|
Señor director:
En el último número de la revista Qué Pasa, aparece el ranking de las 50 personalidades más influyentes en la sociedad en el año 2008. Sin duda, las personas que ahí se destacan son muy relevantes en sus respectivas áreas. Lo que me parece lamentable y muy preocupante, es que entre este importante número de profesionales, no haya nadie ligado a temas de educación y salud; no veo a ninguna autoridad en la materia, científico, especialista o investigador líder, rector o docente que aparezca mencionado en este ranking. Dado que educación y salud son áreas reconocidas como fundamentales para derrotar la pobreza y hacer de éste un país más justo y equitativo, tal cosa me parece un mal presagio, que ayer además se vio coronado con una agresion inédita a la ministra Mónica Jiménez, hecho que podría demostrar una cierta subvaloración que la educación no merece.
Jaime Bellolio R.
De Navarro a Correa
Señor director:
Compartimos con Enrique Correa (edición Nº 1.943) que parte importante del progreso del país pasa por la cooperación público-privada, pero discrepamos que esa razón sea suficiente para obviar las agudas contradicciones que siguen persistiendo en nuestra sociedad. Gobernar no debe significar conciliar siempre. Hay veces en que el bienestar de la mayoría debe imponerse sobre los legítimos intereses económicos.
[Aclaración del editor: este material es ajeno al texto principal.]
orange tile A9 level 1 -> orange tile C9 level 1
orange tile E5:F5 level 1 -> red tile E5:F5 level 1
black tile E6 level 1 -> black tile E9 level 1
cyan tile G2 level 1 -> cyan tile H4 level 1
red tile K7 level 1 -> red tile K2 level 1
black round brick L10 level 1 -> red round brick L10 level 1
Lo que sí comparto plenamente con Correa es que muchas veces faltan los valientes, no para actos heroicos estériles, sino para levantar ideas, proyectos y defender valores y causas justas. Y aunque asumimos como un dato de la realidad la existencia del capitalismo, es una realidad que en su versión actual no nos gusta.
Y aunque volver a los tres tercios no es la mejor idea, tampoco lo es perpetuar la sociedad artificial construida sobre un excluyente sistema binominal. No comparto su pragmatismo como fórmula para la protección ambiental, pero sí la necesidad de que la sociedad debata todos los temas.
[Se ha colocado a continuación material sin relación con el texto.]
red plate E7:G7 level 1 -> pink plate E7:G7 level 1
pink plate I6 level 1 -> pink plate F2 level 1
Alejandro Navarro Brain, Senador
|
Liberación de Betancourt
Señor director:
Ingrid Betancourt por fin está libre. De la cantidad de imágenes que hemos visto hasta ahora me quedo con dos: Ingrid plantada sobre la losa de la base aérea de Catam, en Bogotá, agradeciendo con una entereza conmovedora el fin de su larga pesadilla y luego en Francia, delante de la gigantografía que mostró su última prueba de vida, minutos antes de que esa foto cayera cual telón en medio de emocionados aplausos.
Me pregunto cuántas veces ella imaginó cómo sería este regreso a la vida y pienso que aun cuando hay un antes y un después de vivir por seis años secuestrada en la selva en condiciones infrahumanas, ella nunca ha dejado de ser la líder política que es. La ex candidata presidencial, la ex diputada y senadora elegida con la mayor votación, la cientista política, la fundadora del partido Verde Oxígeno, la madre, la hija, la sobreviviente de un secuestro, regresó con un mensaje integrador, un mensaje de paz, convencida del importante rol que debe jugar en la pacificación de su país.
Su fuerza y dignidad resultan inspiradoras y hablan de lo importante que es trabajar en pro de un bien común y de objetivos superiores. No todo pueden ser disensos y así se lo demostró Ingrid Betancourt a su otrora enemigo político, el presidente Álvaro Uribe.